Monday, March 27, 2006

Going Back

As I'm writing the novel of young Rene XIV and Sebastien the usurper, I'm thinking ahead to the ending, and specifically to Cynthia Delacroix having to go back to Earth and her old life after she's had extraordinary adventures with the boy king.

It's something almost no world-crossing adventure novels address -- having to go back to the child role after having made adult decisions and shouldered adult responsibilities, and being given adult respect for doing so. When young people shoulder adult roles in an emergency in the mundane world that puts normal adult authority out of commission, at least they're recognized as heroes, and perhaps even accorded a little more respect, a little more latitude. People understand when they have trouble resuming the child role, if they aren't always quite as deferential, quite as quick to assume that adults are right by definition.
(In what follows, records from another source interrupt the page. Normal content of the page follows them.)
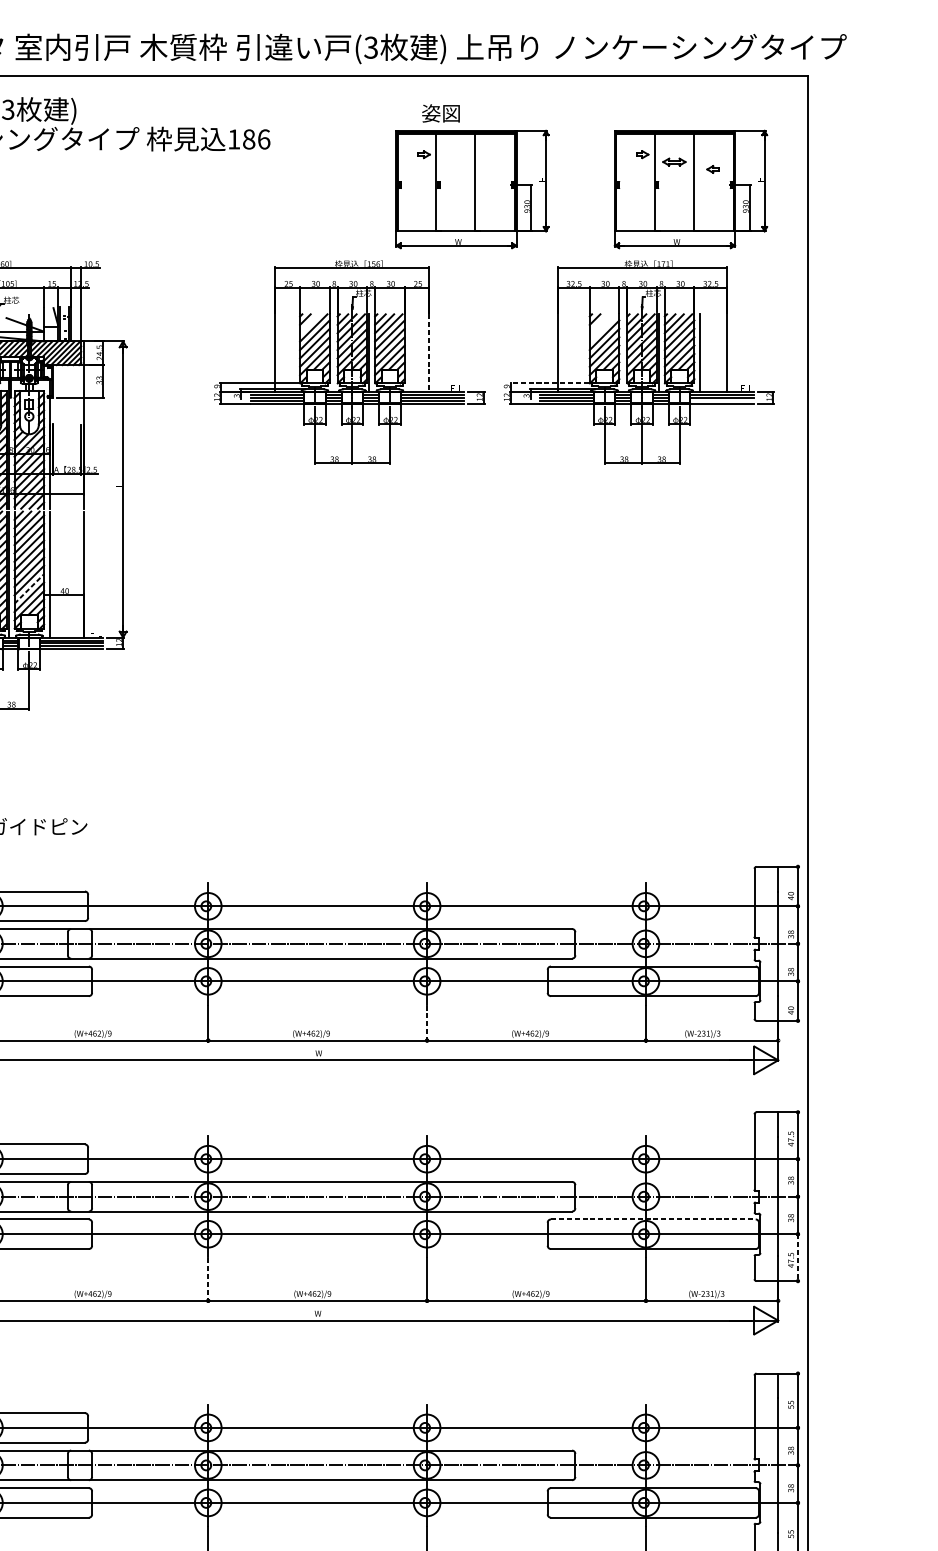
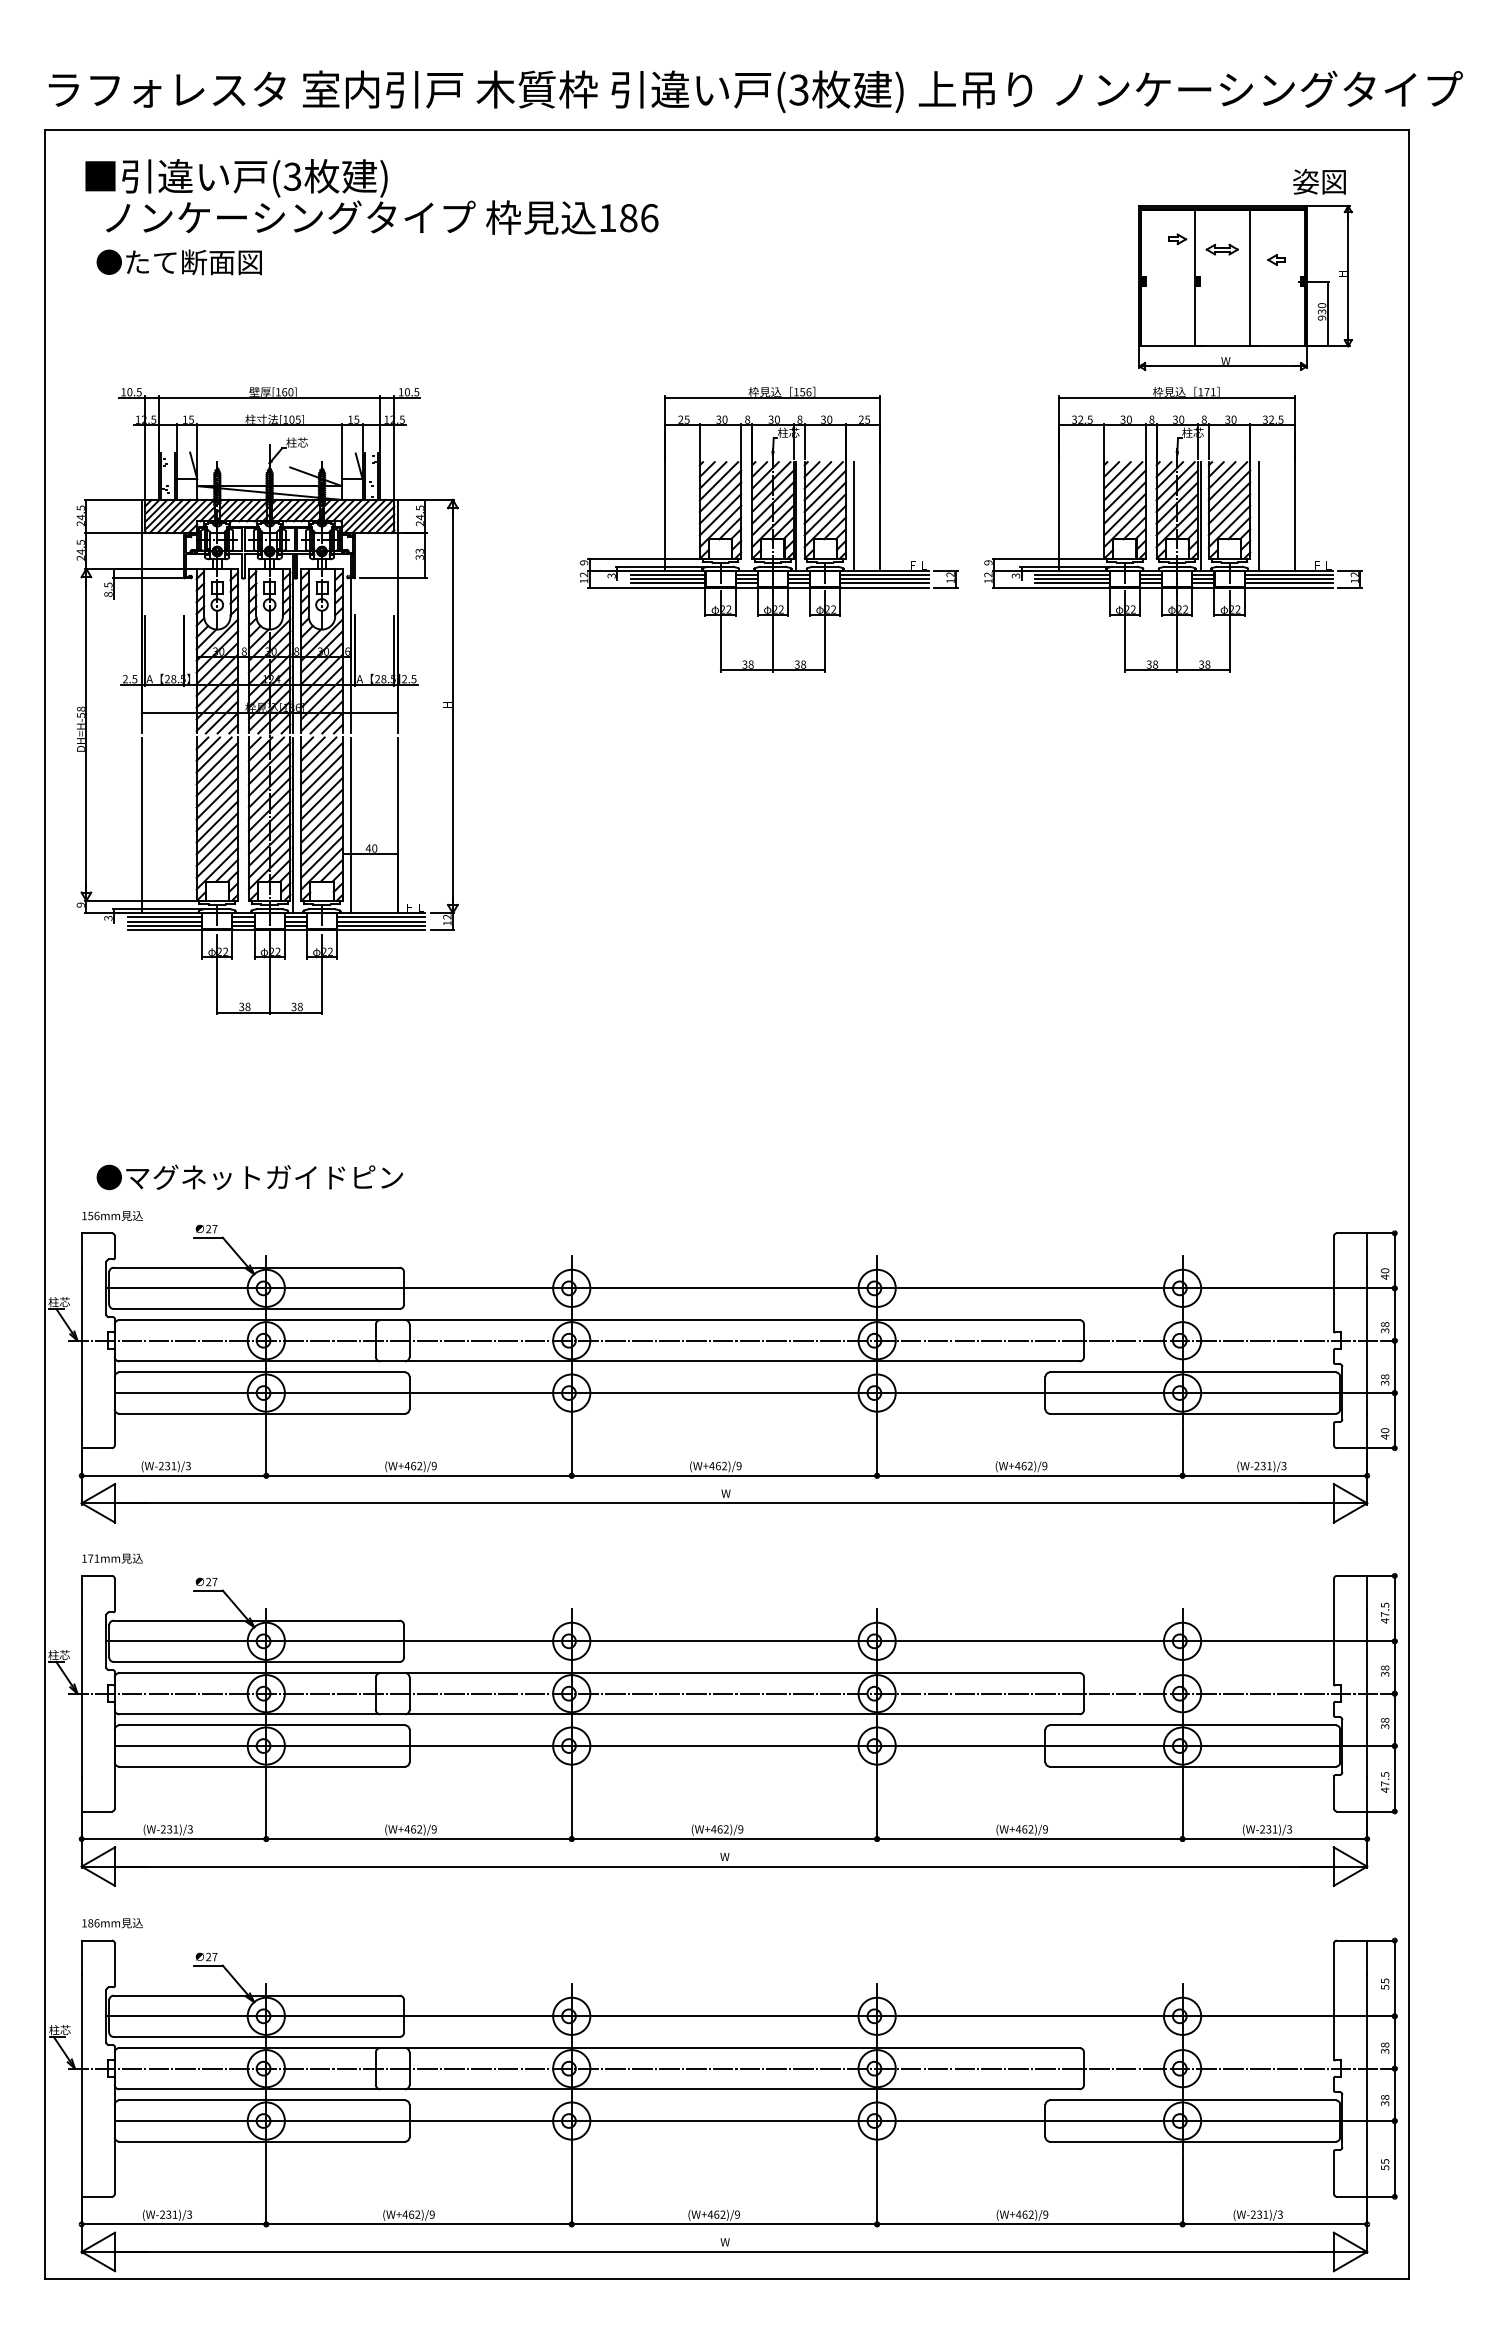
text: (440, 113) -> (1319, 181), moved
part: (472, 189) -> (940, 287), removed
line: (309, 323) -> (712, 475), added
line: (599, 323) -> (1117, 475), added
line: (603, 328) -> (1123, 481), added
line: (410, 353) -> (854, 516), added
line: (429, 353) -> (880, 517), dashed -> solid
line: (549, 383) -> (1047, 558), dashed -> solid
line: (721, 401) -> (1288, 583), added
line: (29, 588) -> (322, 845), dashed -> solid
line: (427, 1023) -> (877, 1452), dashed -> solid
line: (653, 1219) -> (1192, 1725), dashed -> solid
line: (797, 1257) -> (1394, 1778), dashed -> solid
line: (208, 1280) -> (571, 1810), dashed -> solid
But if all those adventures have taken place in another world, and you're returned to your own world just moments after you left it, nobody knows what you've gone through. And you can't even try to explain, because it will only get you dismissed as delusional. If you have trouble slipping back into the child role after having been treated as an adult for what may have been months for you, it'll simply be assumed that you're being stubborn or sassy, as opposed to having trouble going back to ordinary life after extraordinary adventures.
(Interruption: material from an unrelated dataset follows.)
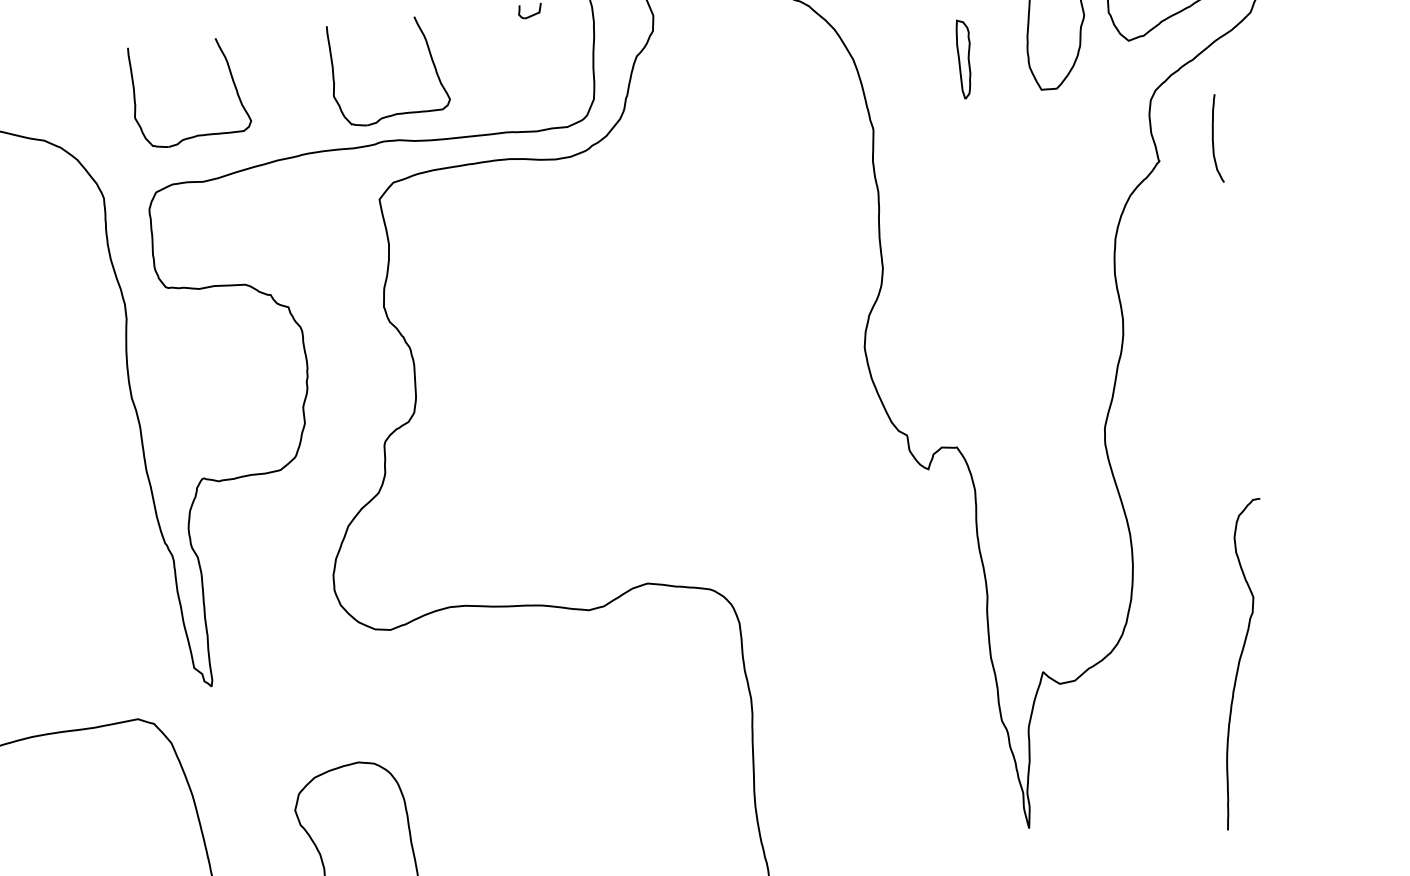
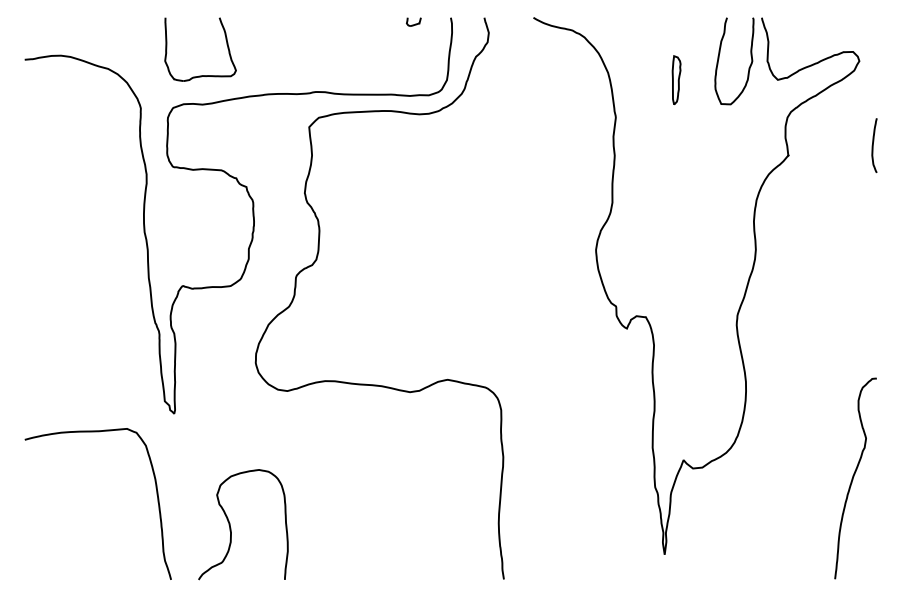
part: (393, 113) -> (323, 75), removed
curve: (1214, 138) -> (873, 145), moved
curve: (1240, 664) -> (853, 478), moved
Yet at the same time, I don't want to create a downer ending, in which Cynthia despairs of ever being able to fit into a world in which she is going to be but an insignificant, interchangable cog. Because realistically, there's no way she's ever going to rise in this world to anything comparable in status to what she briefly enjoyed in Ixilon, being a counselor to a king, helping him regain his throne from an evil usurper, and generally being one of the movers and shakers. Most likely she will be expected to slot herself into an ordinary, workaday job for the rest of her life, doing as she's told, perhaps rising to a middle-management position, but certainly never being one of the great decisionmakers.

I may be able to suggest at the end that somehow Rene did find a way to open a gate that would allow Cynthia to move permanently to Ixilon, but somehow that seems like sidestepping the very real problem of how can Cynthia ever return to ordinary life after her extraordinary adventure.